Best methods for smoking sausages and meats.



ButcherSA explores the age-old techniques of smoking and cooking sausages and meat and the equipment making it possible.

Smoking sausages and meats such as ham and bacon imparts flavour, develops cured colour and helps preserve the product. 








Hot smoking is used when the product is to be partially or completely cooked such as is the case with emulsion-type sausages like wieners. The smoke is added to the product during the cooking cycle. The rate at which the smoke deposits on the meat product is affected by relative humidity and temperature in the smokehouse.

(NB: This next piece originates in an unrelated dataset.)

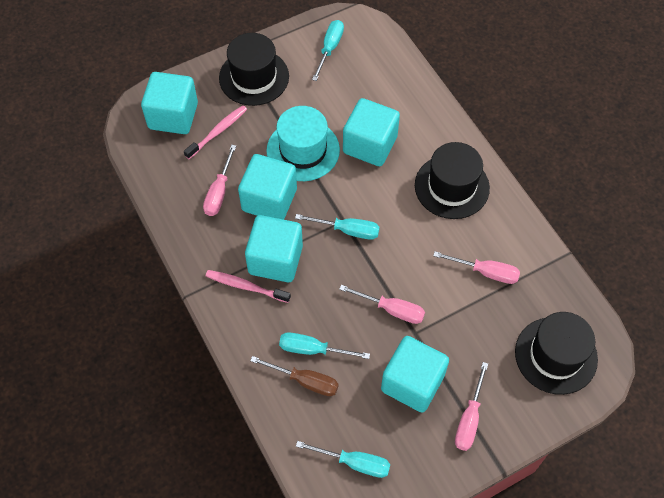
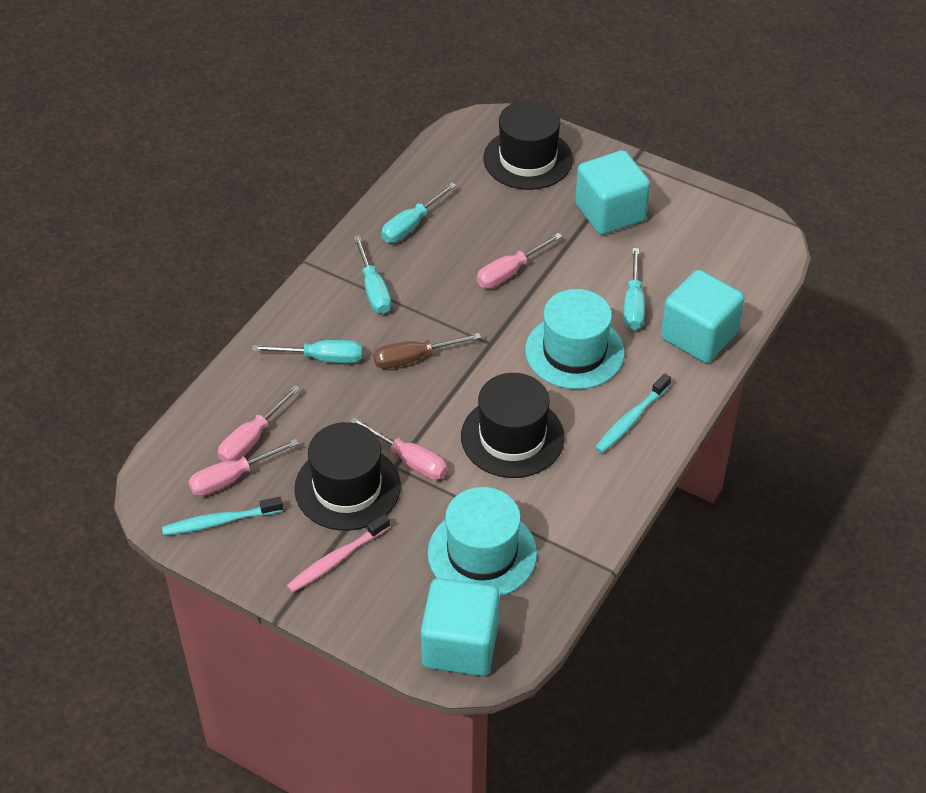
pink toothbrush: 2 -> 1
turquoise cube: 5 -> 3
turquoise hat: 1 -> 2
turquoise toothbrush: 0 -> 2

High-temperature smoking normally shortens the time of smoking, but processing in a smokehouse that is too hot induces weight loss and rupture of cellulose casings, while processing in a smokehouse that is too cold hardens the casings. A temperature of between 100ºC and 107 ºC is ideal.


If the relative humidity is too high, hot steam is created in the smokehouse and natural casings will break down. If the humidity is too low an excessive weight loss and shrivelled appearance of the product occurs. A relative humidity of 35% to 45% is best for most products.


Cold smoking is basically a drying process and is employed in the case of salami and pepperoni. Other products like cured bacon and fresh sausage may be cold smoked for the added flavour it provides. Cold smoking is usually done at temperatures below 43ºC and product readiness, depending on the colour, flavour and dryness desired, may take 15 to 24 hours, or as long as three days.



Smoke composition also depends on factors such as the type and quality of the wood. Resinous woods impart an unpleasant flavour to meat and soft woods produce a large amount of soot that colours the product. Soft woods are only used if special flavour effects are desired. Because of their low resin content, hardwoods (oak, beech, maple, birch, cedar, hickory, walnut) are most commonly used to generate smoke.


Different woods produce different amounts and density of smoke, and mixtures of hardwood sawdusts are generally considered to give the best smoke composition. As forced air circulation and damp conditions are necessary to control the burning process and composition of smoke, sawdust, especially if green, is often wetted down.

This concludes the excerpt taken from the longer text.